(Paris: Goupil et Cie. 1900). 326 x 246 mm. (12 7/8 x 9 3/4"). 4 p.l., 189 pp., [1] leaf. No. 97 of 1,000 copies.

FINE RED MOROCCO, ELEGANTLY GILT, BY DURVAND (signed at foot of frame on covers), boards with ornate gilt Rococo frame enclosing central arms of Louis XV and Marie Leczinska, raised bands, spine gilt in compartments with either titling or central fleur-de-lys within a lozenge of small tools and corner volutes, turn-ins with leafy gilt roll, marbled endpapers and flyleaves, top edge gilt. Original paper wrappers bound in. With engraved head- and tailpieces and 41 engraved plates, as called for, all with original lettered tissue guards. Foot of upper joint just beginning to crack, some noticeable wear to edges, with the leather at three corners worn through (though the appearance improved with refurbishing); the elaborately gilt binding still lustrous and generally pleasing, and entirely clean, fresh, and bright internally.

This binding by one of the great Parisian ateliers is encrusted with elaborate gilt and emblazoned with the coat of arms of Louis XV and Marie Leczinska, queen consort of France for 42 years--the longest tenure of any queen of that nation. The couple married when Marie was 22 and Louis only 15 years old, and by all accounts, their early relationship was quite happy. Whereas Louis would go on to engage in numerous affairs (including with the notorious Madame de Pompadour and the Mailly sisters), Marie (1703-68) was known for her deep sense of piety and royal duty.
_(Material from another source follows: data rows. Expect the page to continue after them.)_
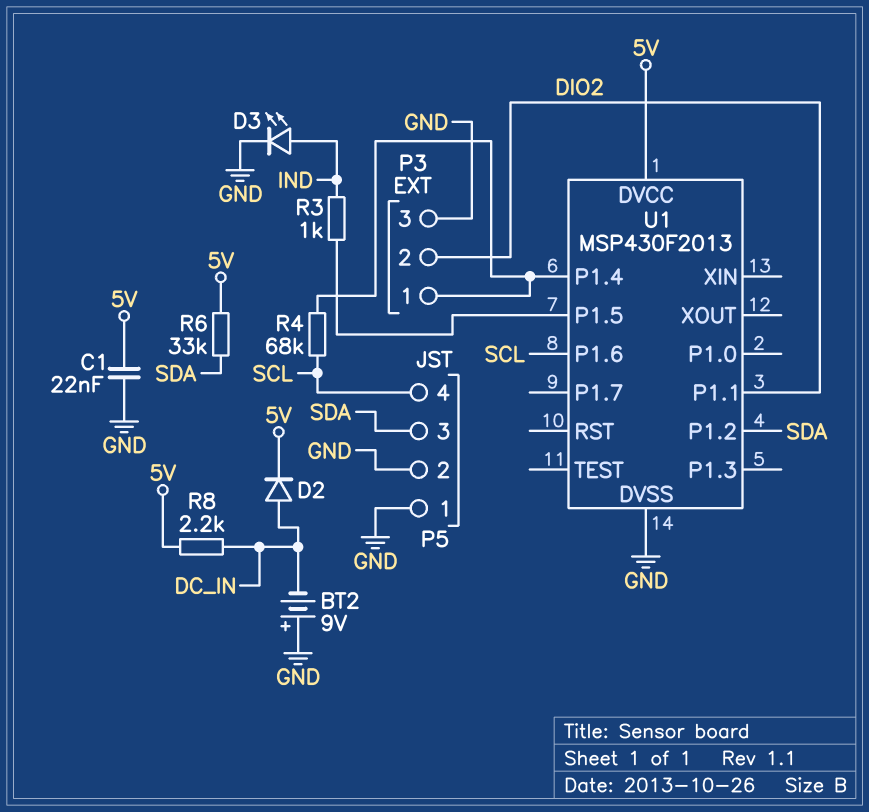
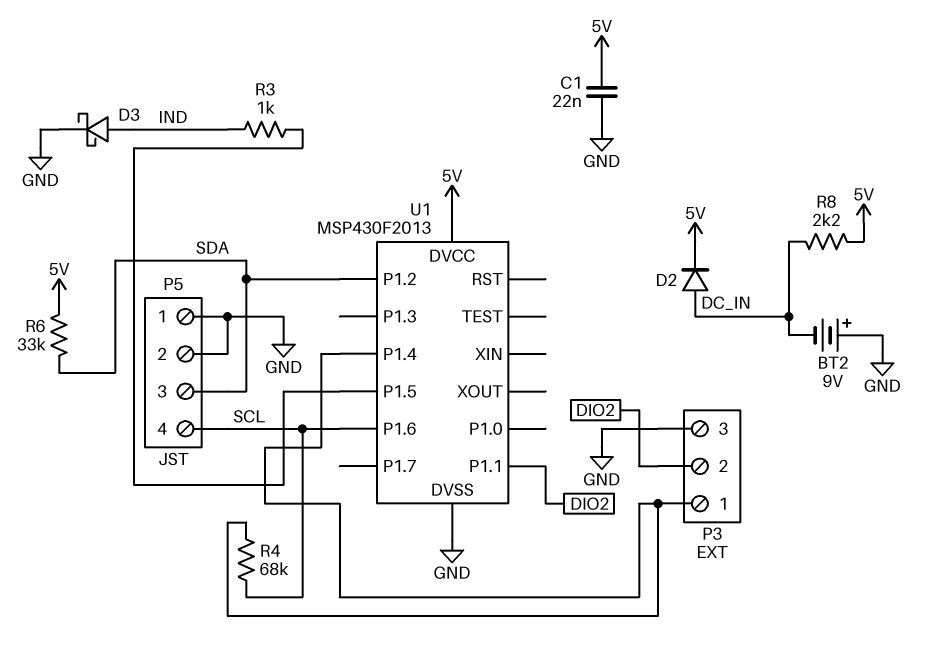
D3: LED (A IND, K GND) -> schottky (A IND, K GND)

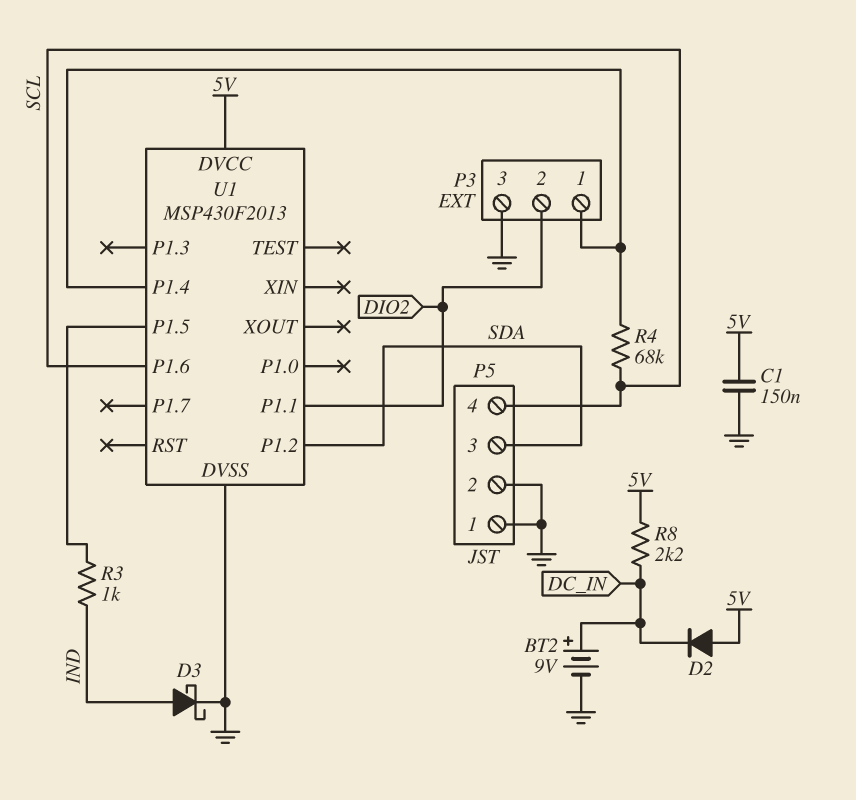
BT2: 9V (plus GND, minus DC_IN) -> 9V (plus DC_IN, minus GND)
C1: 22nF (5V, GND) -> 150nF (5V, GND)
D2: diode (A DC_IN, K 5V) -> diode (A 5V, K DC_IN)
R6: 33k (5V, SDA) -> none

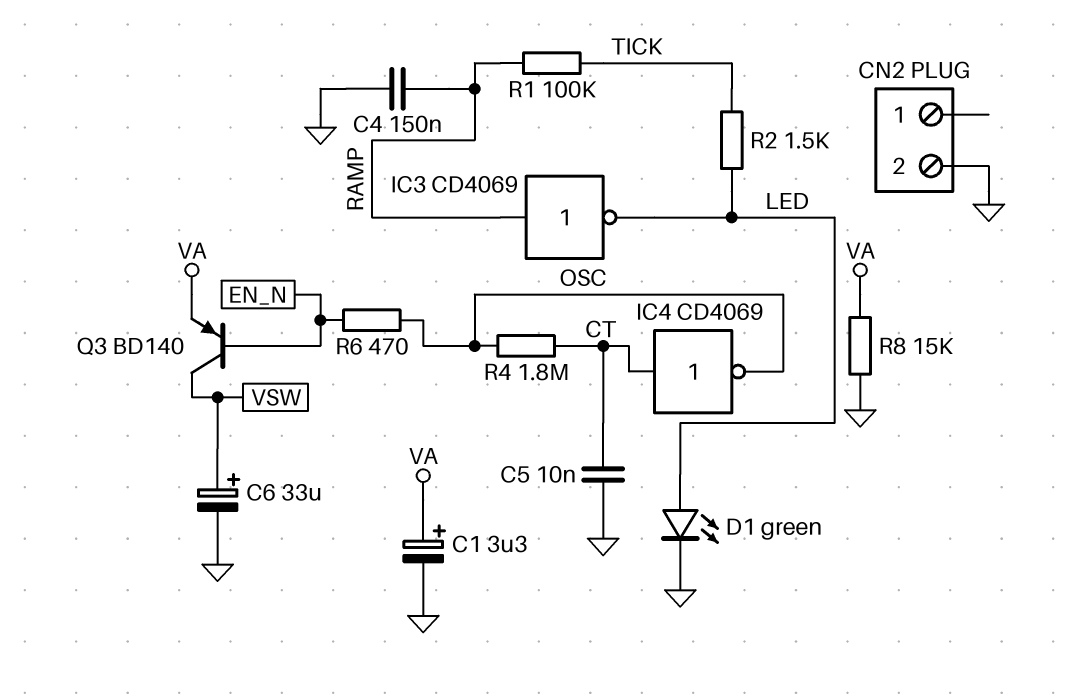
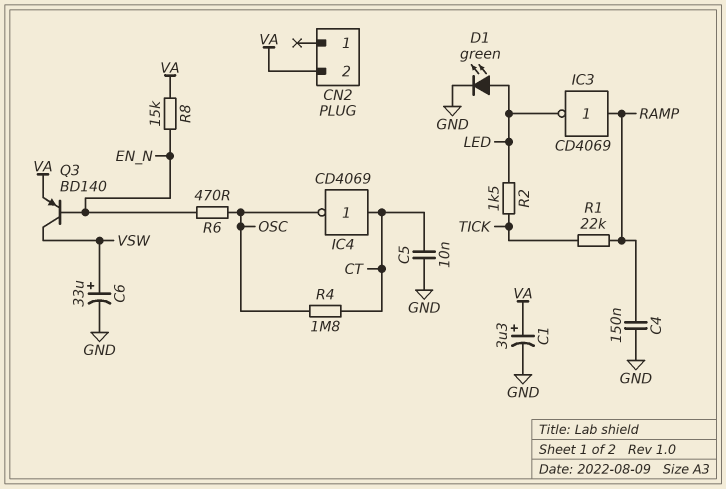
CN2 pin 2: GND -> VA
R1: 100k (RAMP, TICK) -> 22k (RAMP, TICK)
R8: 15k (GND, VA) -> 15k (EN_N, VA)

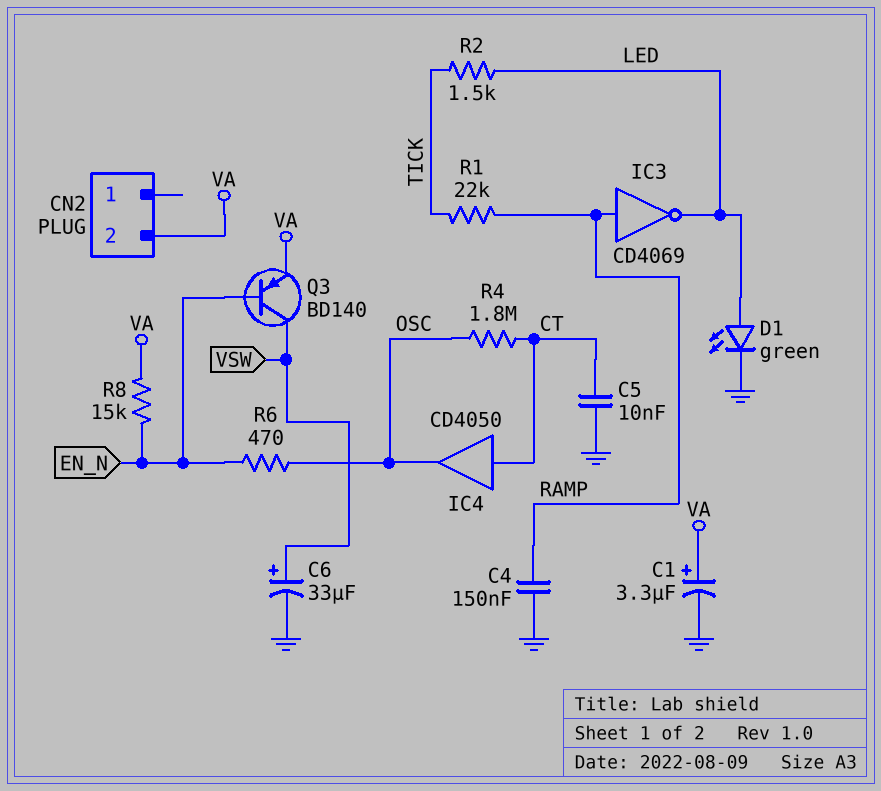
IC4: NOT CD4069 (in CT, out OSC) -> buffer CD4050 (in CT, out OSC)

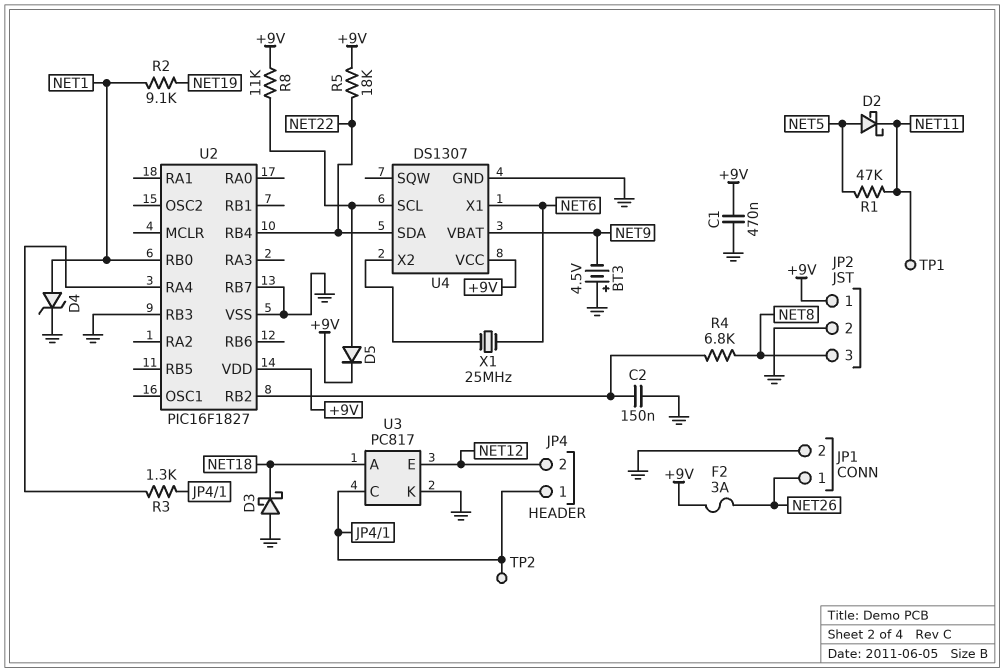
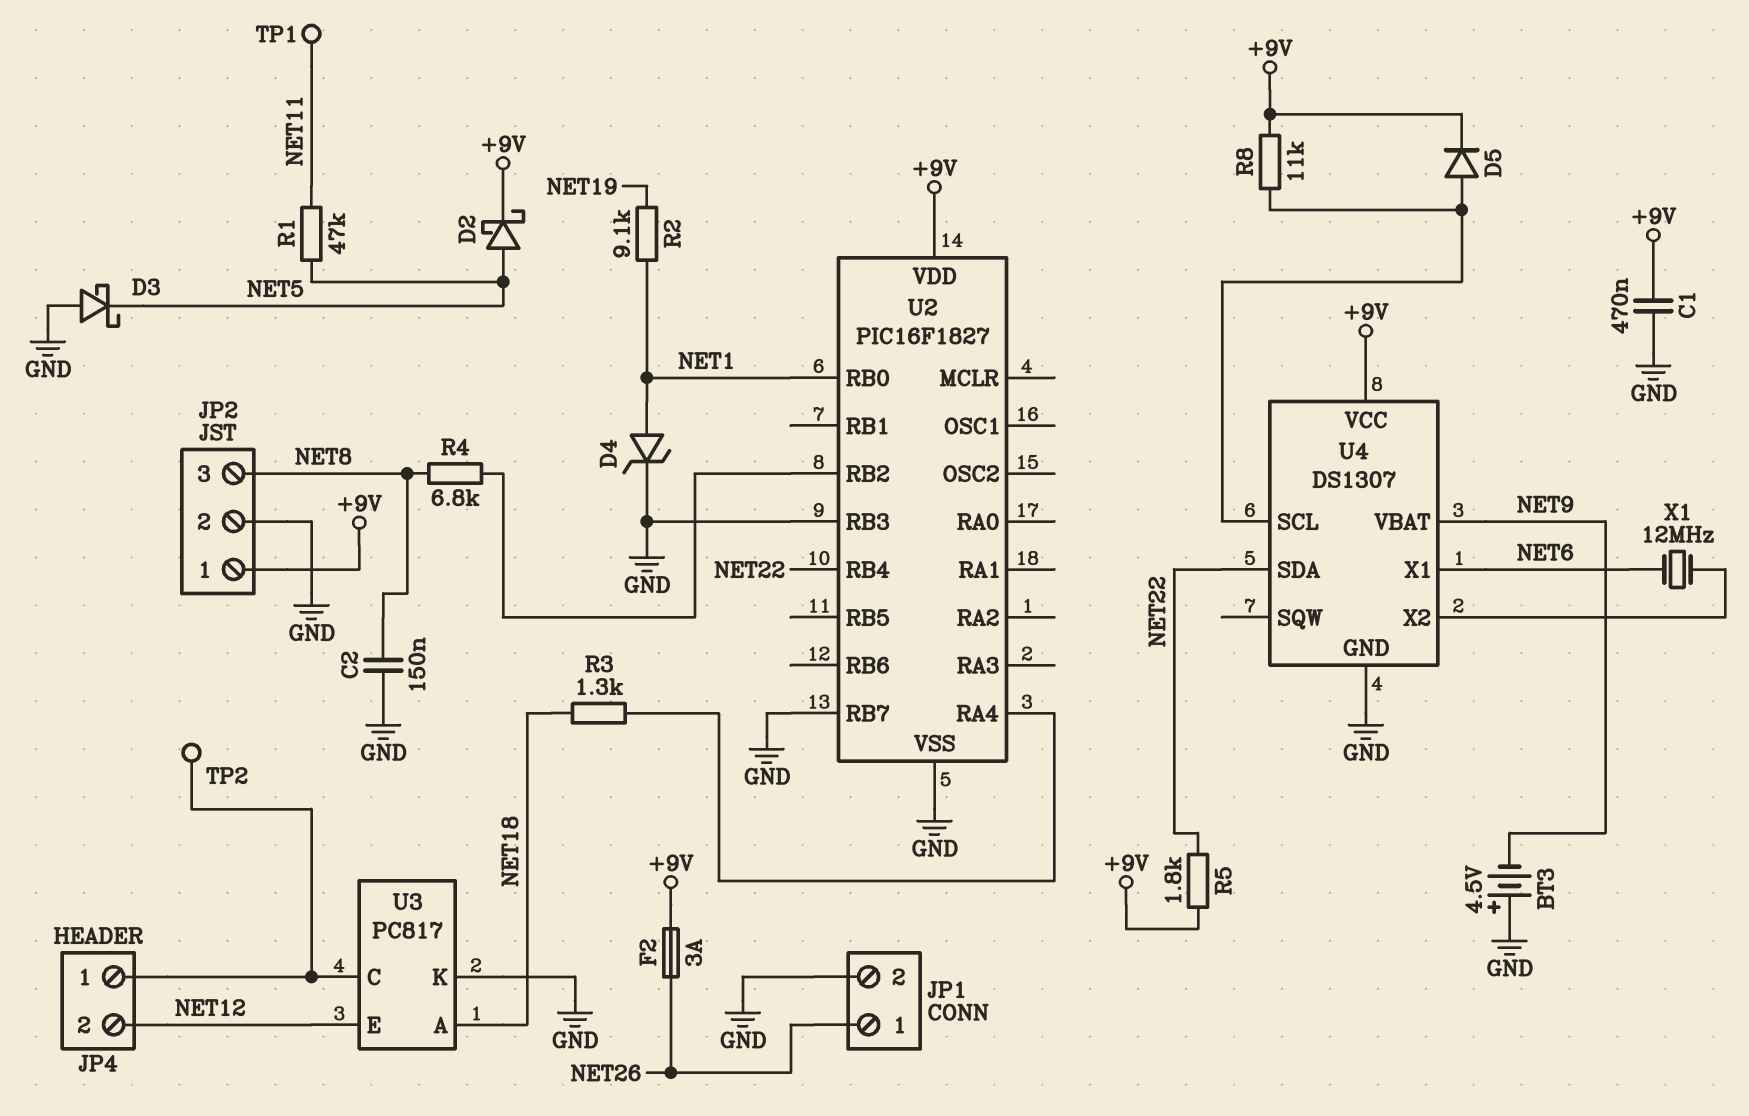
C2: 150nF (GND, U2/RB2) -> 150nF (GND, NET8)
D2: schottky (A NET5, K NET11) -> schottky (A NET5, K +9V)
D3: schottky (A GND, K NET18) -> schottky (A GND, K NET5)
R3: 1.3k (JP4/1, U2/RA4) -> 1.3k (NET18, U2/RA4)
R5: 18k (+9V, NET22) -> 1.8k (+9V, NET22)
X1: 25MHz (NET6, U4/X2) -> 12MHz (NET6, U4/X2)

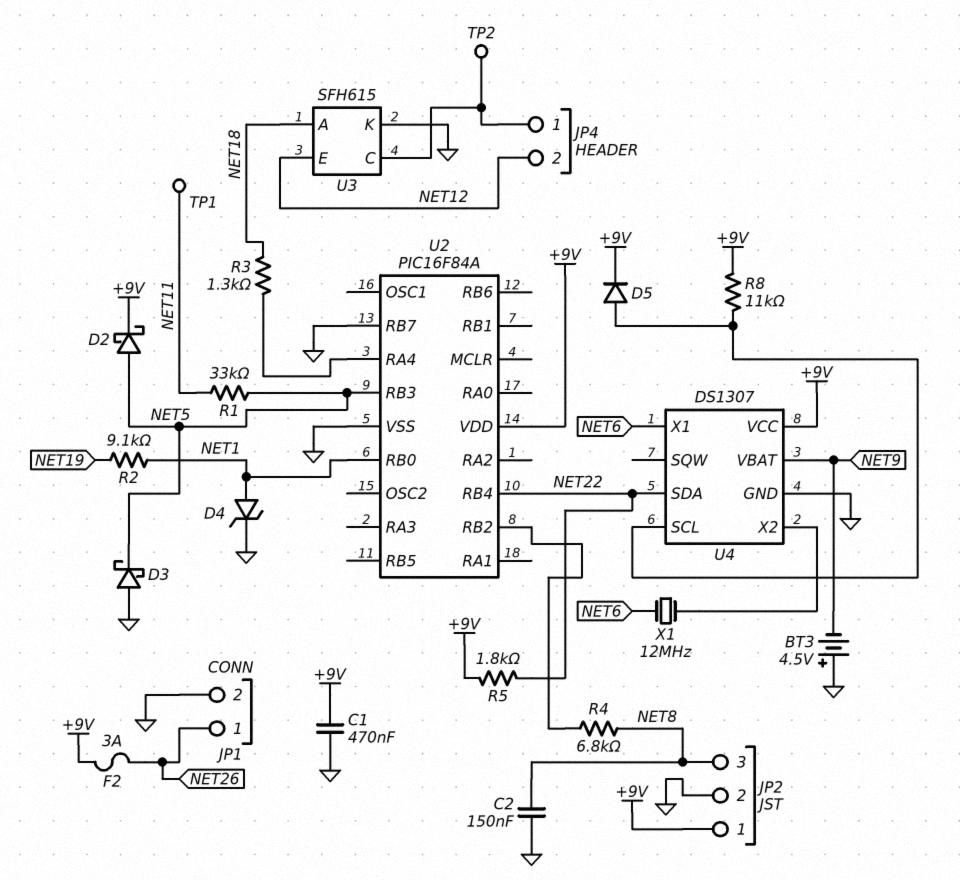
R1: 47k (NET5, NET11) -> 33k (NET5, NET11)
U2: PIC16F1827 -> PIC16F84A
U2 pin RB3: GND -> NET5
U3: PC817 -> SFH615

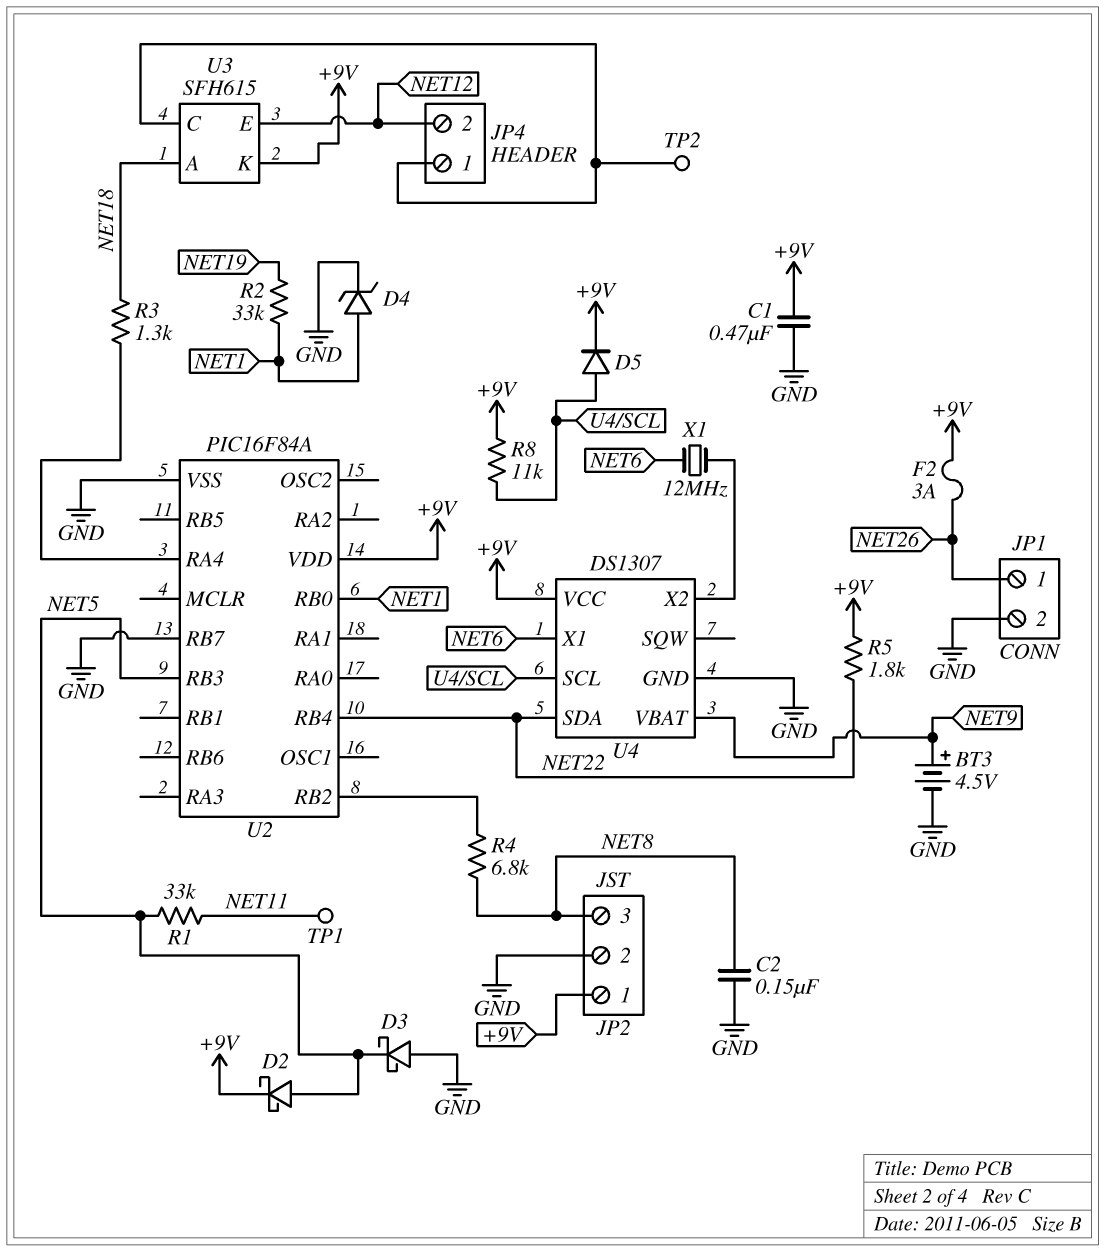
BT3: 4.5V (plus GND, minus NET9) -> 4.5V (plus NET9, minus GND)
R2: 9.1k (NET1, NET19) -> 33k (NET1, NET19)
U3 pin K: GND -> +9V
Although she never gained any real political influence, as a model of Christian generosity and modesty, she won respect at court as well as popularity among the people. Historian Pierre de Nolhac (1859-1936) led the efforts to restore the Palace of Versailles to its former glory and open it as a museum. He was an author of a number of works on the ancien regime, focusing especially on the reigns of Louis XV and Louis XVI. Our binder Durvand (1852-1924) operated one of the finest workshops in turn-of-the-century Paris, and trained a number of talented artisans. In 1900 he was awarded a silver medal for his bindings at the Universal Exhibition, and, according to Flety, he was devoted to improving the craft of binding right up to his death.